It may for example affect
.Xr strftime 3 .
.It Ev LANG
Fallback if any of the above is unset.
.It Ev NLSPATH
Used by
.Xr catopen 3
to locate message catalogs.
.El
.Sh FILES
.Bl -tag -width Ds
.It Pa /usr/share/locale/UTF-8/LC_CTYPE
Character classification, case conversion, and character display
width database in
.Xr mklocale 1
binary output format used by
.Xr setlocale 3 .
.It Pa /usr/local/share/locale/
Localization data for
.Xr packages 7 ,
in particular
.Ev LC_MESSAGES
catalogs in GNU gettext format.
.It Pa /usr/local/share/nls/
Localization data for
.Xr packages 7 ,
in particular
.Ev LC_MESSAGES
catalogs in
.Xr catopen 3
format.
.It Pa /usr/src/share/locale/ctype/en_US.UTF-8.src
Character classification, case conversion, and character display
width database in
.Xr mklocale 1
input format.
.It Pa /usr/libdata/perl5/unicore/
Complete Unicode data used for generating the above database.

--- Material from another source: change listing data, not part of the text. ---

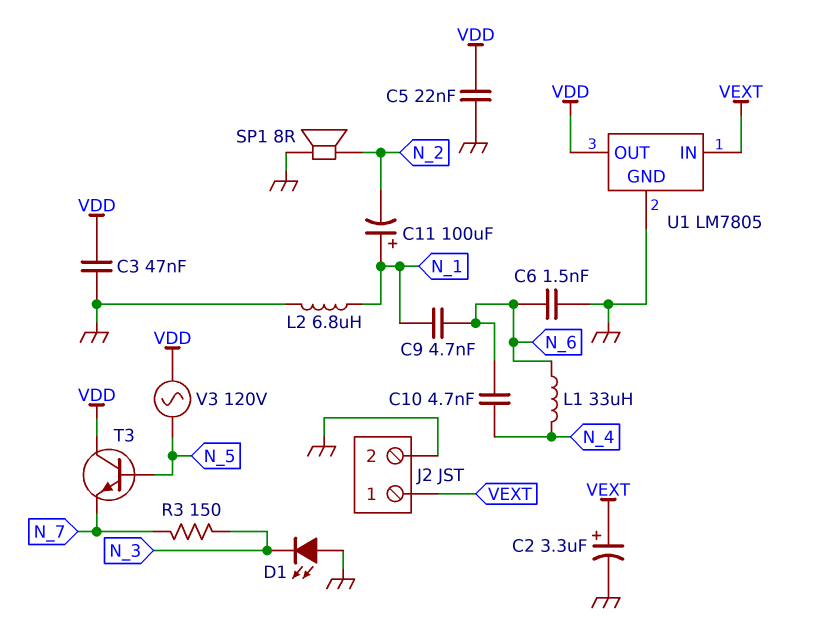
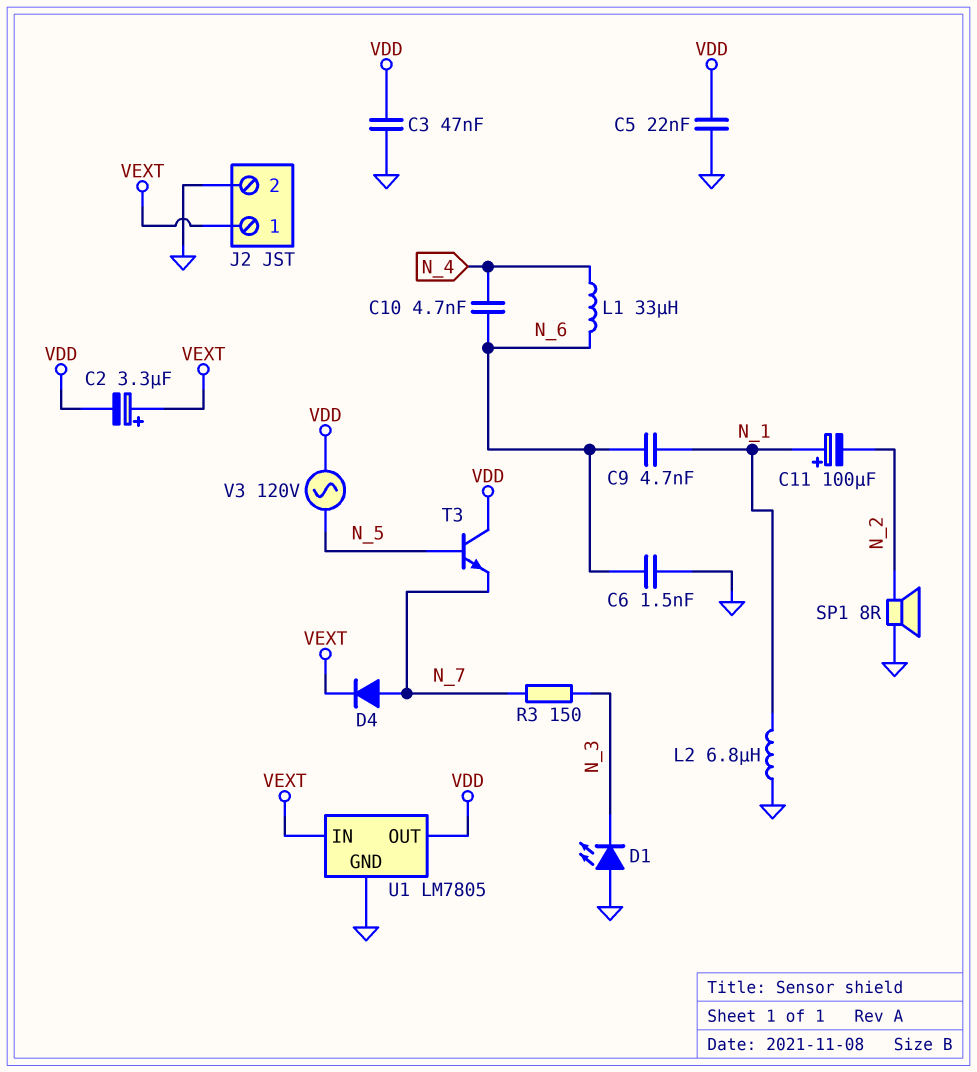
C2: 3.3uF (plus VEXT, minus GND) -> 3.3uF (plus VEXT, minus VDD)
D4: none -> diode (A N_7, K VEXT)

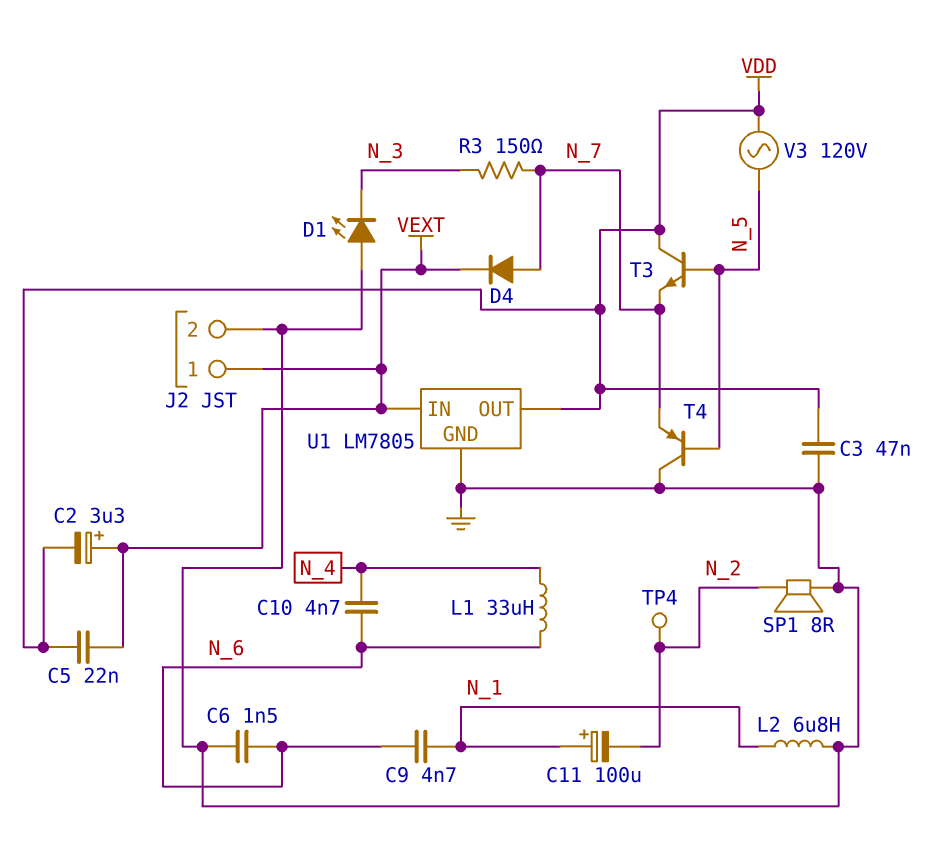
C5: 22nF (GND, VDD) -> 22nF (VDD, VEXT)
T4: none -> PNP (B N_5, C GND, E N_7)
TP4: none -> test point (N_2)

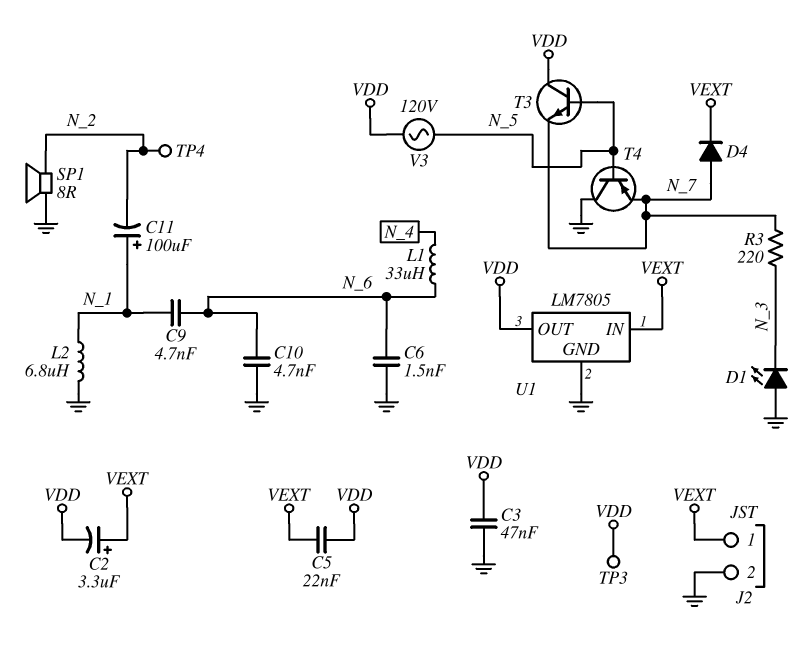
C10: 4.7nF (N_4, N_6) -> 4.7nF (GND, N_6)
R3: 150 (N_3, N_7) -> 220 (N_3, N_7)
TP3: none -> test point (VDD)

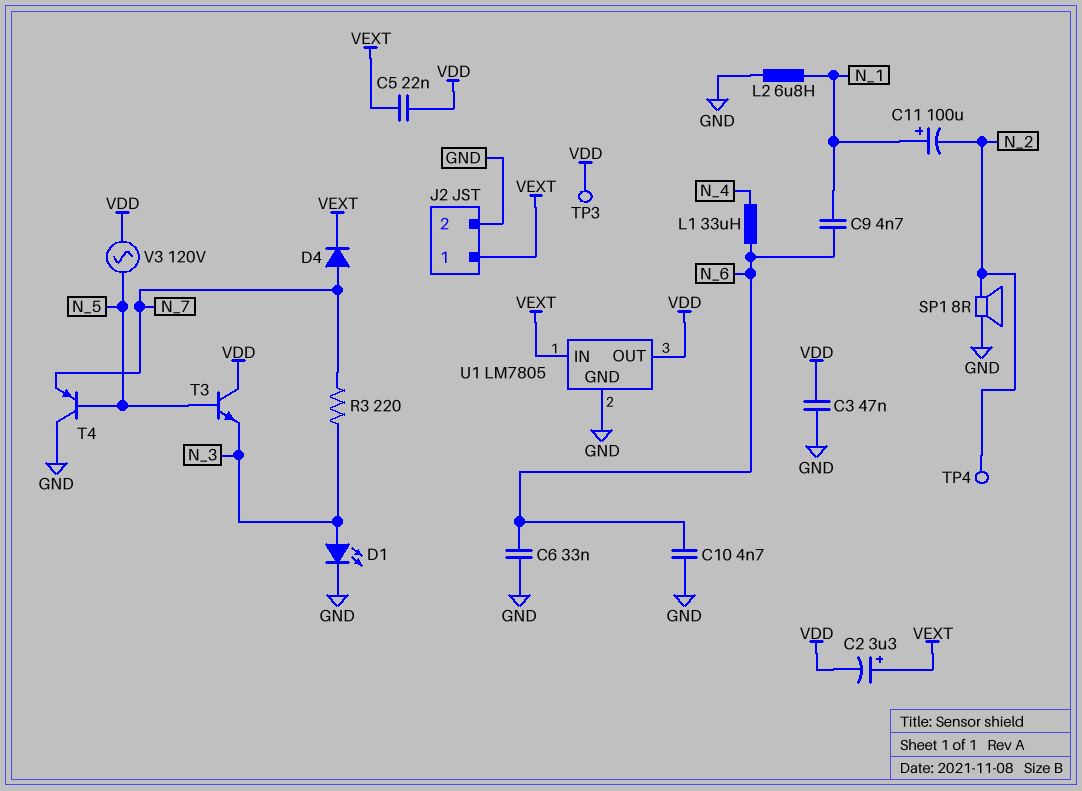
C6: 1.5nF (GND, N_6) -> 33nF (GND, N_6)
D1: LED (A GND, K N_3) -> LED (A N_3, K GND)
T3: NPN (B N_5, C VDD, E N_7) -> NPN (B N_5, C VDD, E N_3)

.It Pa /usr/src/gnu/usr.bin/perl/lib/unicore/UnicodeData.txt
The most important parts of Unicode data in a compact, more easily
human-readable format.
.El
.Sh EXIT STATUS
.Ex -std locale
.Sh SEE ALSO
.Xr mklocale 1 ,
.Xr setlocale 3 ,
.Xr Unicode::UCD 3p
.Pp
Related ports: converters/libiconv, devel/gettext, textproc/icu4c
.Sh STANDARDS
With respect to locale support, most libraries and programs in the
.Ox
base system, including the
.Nm
utility, implement a subset of the
.St -p1003.1-2008
specification.
.Sh HISTORY
The
.Nm
utility was first standardized in the
.St -xpg4 .
.Pp
It was rewritten from scratch for
.Ox 5.4
during the 2013 Toronto hackathon.
.Sh AUTHORS
.An -nosplit
.An Stefan Sperling Aq Mt stsp@openbsd.org
with contributions from
.An Philip Guenther Aq Mt guenther@openbsd.org
and
.An Jeremie Courreges-Anglas Aq Mt jca@openbsd.org .
This manual page was written by
.An Ingo Schwarze Aq Mt schwarze@openbsd.org .
.Sh BUGS
The
.Nm
concept is inadequate for inter-process communication.
Two processes exchanging text, for example over a network, using
sockets, in shared memory, or even using plain text files always
need a protocol-specific way to negotiate the character encoding
used.
.Pp
The list of supported locales is perpetually incomplete.
|